No fantástico “laboratório natural” que é o Estreito, onde se encontram as correntes frias do Atlântico e as correntes mais quentes do Mediterrâneo, onde convergem dois continentes, os ornitólogos de Migres detectaram que, em geral, os pássaros agora chegam significativamente mais cedo na primavera e que no outono alguns avançam a viagem, como as cegonhas-brancas e diferentes espécies de águias, enquanto outros ficam na Península Ibérica, como é o caso dos urubus. E eles descobriram mais coisas.
Os pássaros nos dizem há anos que algo está acontecendo
A quantidade aqui também é fonte de muita informação. E nesta rota das aves migratórias os números das passagens mudaram. O número de cegonhas e aves de rapina aumentou, o que sugere um aumento das massas florestais na Europa e a eficácia das medidas de proteção. E isso, diz Onrubia, é uma boa notícia. Mas há outra coisa ruim: a diminuição considerável na passagem de pequenas aves insetívorasde até70% no caso dos andorinhões e 30% no caso das andorinhas, que são muito afetadas pelas operações agrícolas e pela utilização de pesticidas nas culturas do continente europeu. “Este é um verdadeiro desastre. São aves comuns, mas muito menos comuns do que os nossos avós viam”, lamenta o ornitólogo.
E há mais exemplos de como o aquecimento global está a afectar os padrões comportamentais das aves migratórias e marinhas, tais como a viagem cada vez mais longa que a cagarra das Baleares deve fazer alimentar-se dos cardumes de peixes que se deslocam cada vez mais para norte em busca de águas mais frias. Tudo na natureza está acorrentado. “Se você olhar ao redor, perceberá as mudanças climáticas nas plantas e nos animais. E as mudanças são muito rápidas e fortes. Os pássaros nos dizem há anos que algo está acontecendo.
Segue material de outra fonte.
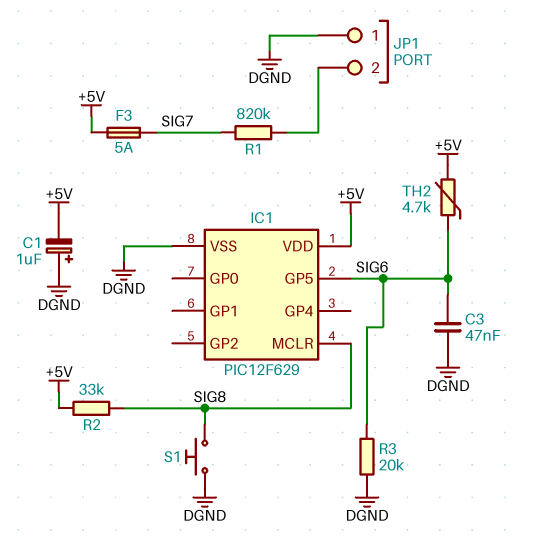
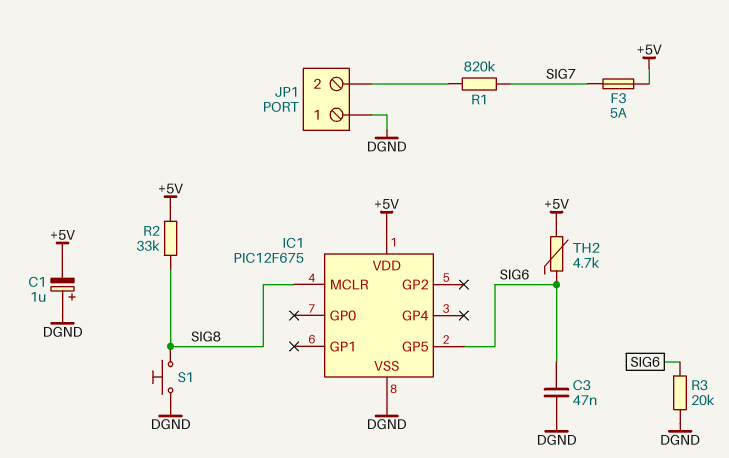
IC1: PIC12F629 -> PIC12F675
Como grandes sentinelas que são, estão nos enviando uma mensagem”, alerta o especialista.
Um grande banco de dados
A Fundação Migres lançou este mês uma grande base de dados, MIGdata, com toda a informação que recolheu durante 20 anos de observação da passagem de aves pelo Estreito, uma iniciativa que conta com a colaboração da Fundação Biodiversidade do Ministério da Transição Ecológica . Esta enorme informação biológica pode ser consultada na web por qualquer profissional ou pessoa interessada num trabalho que permite analisar as mudanças ocorridas nas rotas migratórias e no comportamento dos pássaros.
A Migres pretende assim colocar o seu trabalho de mais de duas décadas ao serviço da comunidade científica para contribuir para o avanço do estudo das aves migratórias e para o combate às alterações globais. O MIGdata também registra dados sobre quatro áreas protegidas no meio ambiente: os parques naturais de Los Alcornocales, Sierra de Grazalema, La Breña e Marismas del Barbate e El Estrecho, habitats de uma grande valor ecológico que desempenham um papel importante para a sobrevivência das espécies migrantes após as suas longas viagens.